Every conversion passes through this AST. Pickle bytes decode into PickleValue, and encode operations produce pickle bytes from PickleValue (or, in the fast encode path, directly from Python objects).

The Instance variant is boxed (Instance(Box<InstanceData>)) to keep the enum at 48 bytes instead of 56. Since most PickleValue nodes are scalars or containers, this reduces cache pressure and stack usage across the entire pipeline.

Decode pipeline

The decode side has three output paths, all sharing the same initial pickle parsing step.

        flowchart LR
    PB["pickle bytes"] --> DEC["Decoder<br/>(decode.rs)"]
    DEC --> PV["PickleValue AST<br/>(types.rs)"]
    PV --> PYCONV["pyconv.rs<br/>PickleValue → PyObject"]
    PV --> JSON["json.rs<br/>PickleValue → serde_json"]
    PV --> JW["json_writer.rs<br/>PickleValue → JSON string"]
    PYCONV --> PD["Python dict"]
    JSON --> JS1["JSON string<br/>(via serde)"]
    JW --> JS2["JSON string<br/>(direct write)"]
    

Step 1: Pickle parsing (decode.rs)

The decoder implements a pickle virtual machine that reads opcodes and builds up the PickleValue tree.
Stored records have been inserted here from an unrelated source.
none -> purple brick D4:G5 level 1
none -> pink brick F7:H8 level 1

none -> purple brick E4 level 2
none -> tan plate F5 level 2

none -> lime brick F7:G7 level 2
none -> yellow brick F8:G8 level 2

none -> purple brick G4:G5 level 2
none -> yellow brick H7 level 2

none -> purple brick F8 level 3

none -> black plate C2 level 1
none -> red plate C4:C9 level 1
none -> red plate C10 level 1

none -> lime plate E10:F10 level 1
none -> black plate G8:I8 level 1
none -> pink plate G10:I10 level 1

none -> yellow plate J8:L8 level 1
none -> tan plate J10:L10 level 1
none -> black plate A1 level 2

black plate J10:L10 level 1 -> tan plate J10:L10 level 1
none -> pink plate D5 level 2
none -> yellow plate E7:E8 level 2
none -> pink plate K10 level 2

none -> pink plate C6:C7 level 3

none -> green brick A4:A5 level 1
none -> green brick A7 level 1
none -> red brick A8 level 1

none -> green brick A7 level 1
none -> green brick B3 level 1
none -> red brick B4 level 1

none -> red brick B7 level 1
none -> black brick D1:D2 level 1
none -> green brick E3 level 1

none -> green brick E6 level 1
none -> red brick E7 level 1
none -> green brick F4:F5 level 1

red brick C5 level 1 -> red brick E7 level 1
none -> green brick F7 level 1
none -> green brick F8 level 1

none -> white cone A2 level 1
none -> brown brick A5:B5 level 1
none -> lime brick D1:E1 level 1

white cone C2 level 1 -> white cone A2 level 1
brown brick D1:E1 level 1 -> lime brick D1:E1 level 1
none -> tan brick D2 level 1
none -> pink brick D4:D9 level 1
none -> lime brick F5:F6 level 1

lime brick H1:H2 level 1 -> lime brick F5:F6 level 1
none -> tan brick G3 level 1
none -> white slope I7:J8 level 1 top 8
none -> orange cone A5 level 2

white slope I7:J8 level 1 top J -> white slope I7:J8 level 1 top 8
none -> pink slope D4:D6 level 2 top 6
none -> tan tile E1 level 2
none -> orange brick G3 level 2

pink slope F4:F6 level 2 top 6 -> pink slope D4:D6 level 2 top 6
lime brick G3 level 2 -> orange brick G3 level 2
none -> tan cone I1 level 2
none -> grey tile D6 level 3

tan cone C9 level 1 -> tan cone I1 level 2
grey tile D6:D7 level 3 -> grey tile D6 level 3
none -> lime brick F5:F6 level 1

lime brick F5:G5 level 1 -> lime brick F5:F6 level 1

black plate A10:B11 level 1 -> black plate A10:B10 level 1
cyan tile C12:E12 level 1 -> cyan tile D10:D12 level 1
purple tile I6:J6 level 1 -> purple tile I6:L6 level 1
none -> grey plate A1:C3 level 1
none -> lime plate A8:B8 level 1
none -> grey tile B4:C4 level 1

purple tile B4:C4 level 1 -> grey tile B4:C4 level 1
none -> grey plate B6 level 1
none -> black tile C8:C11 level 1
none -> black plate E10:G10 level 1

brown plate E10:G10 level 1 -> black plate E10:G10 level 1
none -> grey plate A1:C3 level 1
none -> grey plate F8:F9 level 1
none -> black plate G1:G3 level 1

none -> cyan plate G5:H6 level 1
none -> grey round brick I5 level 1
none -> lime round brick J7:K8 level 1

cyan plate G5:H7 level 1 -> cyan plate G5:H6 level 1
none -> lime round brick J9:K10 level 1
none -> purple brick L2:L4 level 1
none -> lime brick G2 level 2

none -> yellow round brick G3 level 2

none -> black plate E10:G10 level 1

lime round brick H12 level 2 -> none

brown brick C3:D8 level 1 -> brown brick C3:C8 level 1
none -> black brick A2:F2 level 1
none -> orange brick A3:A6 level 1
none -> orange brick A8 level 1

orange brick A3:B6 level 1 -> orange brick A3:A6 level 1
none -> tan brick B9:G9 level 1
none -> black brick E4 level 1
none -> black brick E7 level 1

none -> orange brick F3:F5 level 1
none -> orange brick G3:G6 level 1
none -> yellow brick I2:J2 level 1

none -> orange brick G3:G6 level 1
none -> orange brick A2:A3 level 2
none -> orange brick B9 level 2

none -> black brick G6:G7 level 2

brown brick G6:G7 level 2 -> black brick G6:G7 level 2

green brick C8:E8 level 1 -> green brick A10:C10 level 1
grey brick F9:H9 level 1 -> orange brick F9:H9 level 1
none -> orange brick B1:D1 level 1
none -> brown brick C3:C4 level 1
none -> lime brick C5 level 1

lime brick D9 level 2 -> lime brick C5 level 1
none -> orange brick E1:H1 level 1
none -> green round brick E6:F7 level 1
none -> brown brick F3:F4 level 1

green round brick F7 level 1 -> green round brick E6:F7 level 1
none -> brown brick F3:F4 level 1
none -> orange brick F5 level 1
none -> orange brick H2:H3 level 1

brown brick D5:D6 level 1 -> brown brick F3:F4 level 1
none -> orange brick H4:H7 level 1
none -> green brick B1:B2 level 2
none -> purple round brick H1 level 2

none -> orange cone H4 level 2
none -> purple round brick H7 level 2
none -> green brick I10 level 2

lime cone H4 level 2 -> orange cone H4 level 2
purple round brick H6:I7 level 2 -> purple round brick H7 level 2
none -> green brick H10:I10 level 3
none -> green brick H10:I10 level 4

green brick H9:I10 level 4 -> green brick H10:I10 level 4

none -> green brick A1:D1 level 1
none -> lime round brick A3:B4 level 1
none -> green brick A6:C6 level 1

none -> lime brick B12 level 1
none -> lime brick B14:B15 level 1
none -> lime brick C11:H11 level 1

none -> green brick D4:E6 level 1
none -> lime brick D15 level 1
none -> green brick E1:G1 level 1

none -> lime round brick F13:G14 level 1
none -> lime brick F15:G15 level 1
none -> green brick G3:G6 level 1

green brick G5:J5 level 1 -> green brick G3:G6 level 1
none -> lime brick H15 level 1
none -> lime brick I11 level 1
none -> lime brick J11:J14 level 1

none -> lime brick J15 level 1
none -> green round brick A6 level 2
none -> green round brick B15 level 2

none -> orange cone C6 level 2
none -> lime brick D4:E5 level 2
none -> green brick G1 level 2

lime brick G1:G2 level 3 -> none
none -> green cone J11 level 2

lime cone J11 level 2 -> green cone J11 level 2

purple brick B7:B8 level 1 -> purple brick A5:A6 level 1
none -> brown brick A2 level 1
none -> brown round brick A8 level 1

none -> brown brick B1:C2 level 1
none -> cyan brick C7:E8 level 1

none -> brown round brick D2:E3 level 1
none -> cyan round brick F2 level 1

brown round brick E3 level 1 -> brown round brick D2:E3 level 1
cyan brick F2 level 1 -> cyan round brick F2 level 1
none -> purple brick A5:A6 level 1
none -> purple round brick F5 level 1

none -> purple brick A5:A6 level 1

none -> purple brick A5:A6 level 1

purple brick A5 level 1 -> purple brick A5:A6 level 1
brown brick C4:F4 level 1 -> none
It maintains a stack, a memo (for shared references), and a metastack (for MARK-delimited regions).

Key design choices:

  • Value semantics on the stack. Each PickleValue is owned, not reference-counted. Early experiments with Rc<PickleValue> showed that the heap allocation cost of Rc::new per stack push exceeded any savings from shared memo references. Most values are created once and consumed once.

  • GIL release. The parser calls py.detach() before entering the pure-Rust parsing loop. No Python API calls happen during parsing, so the GIL can be released to let other threads run.

  • Shared ZODB memo. For ZODB records (which contain two concatenated pickles), a single Decoder instance processes both pickles so that memo entries from the class pickle carry over to the state pickle.

Step 2a: PickleValue to Python dict (pyconv.rs)

The pyconv.rs module walks the PickleValue tree and constructs Python objects via PyO3. This is the original and most general output path. It produces a Python dict that the caller can inspect, modify, or serialize.

This path crosses the PyO3 boundary (Rust to Python) for every value, which requires the GIL. The primary cost is string allocation: every Python str requires a PyO3 call that allocates on the Python heap.

Step 2b: PickleValue to JSON via serde (json.rs)

The json.rs module converts PickleValue to serde_json::Value and then serializes to a JSON string. This path was the original JSON output method. It is still used for the pickle_to_json() and json_to_pickle() standalone APIs.

Step 2c: PickleValue to JSON string (json_writer.rs)

The json_writer.rs module writes JSON tokens directly from the PickleValue AST to a String buffer. It eliminates all serde_json::Value intermediate allocations and runs entirely in Rust with the GIL released.

This is the fastest decode path and the one used by the PostgreSQL storage backend (decode_zodb_record_for_pg_json). It uses a thread-local buffer that retains its capacity across calls, avoiding repeated allocation.

Encode pipeline

The encode side has two paths: a fast direct path and a JSON-to-pickle path.

        flowchart LR
    PD["Python dict"] --> PYENC["pyconv.rs<br/>PyObject → pickle bytes"]
    JS["JSON string"] --> JDEC["json.rs<br/>JSON → PickleValue"]
    JDEC --> ENC["encode.rs<br/>PickleValue → pickle bytes"]
    PYENC --> OUT["pickle bytes"]
    ENC --> OUT
    

Direct encode (pyconv.rs)

The primary encode path writes pickle opcodes directly from Python objects, without constructing a PickleValue tree. It dispatches on Python type (string, int, float, bool, None, list, dict, tuple, bytes) and writes the appropriate opcodes to a buffer.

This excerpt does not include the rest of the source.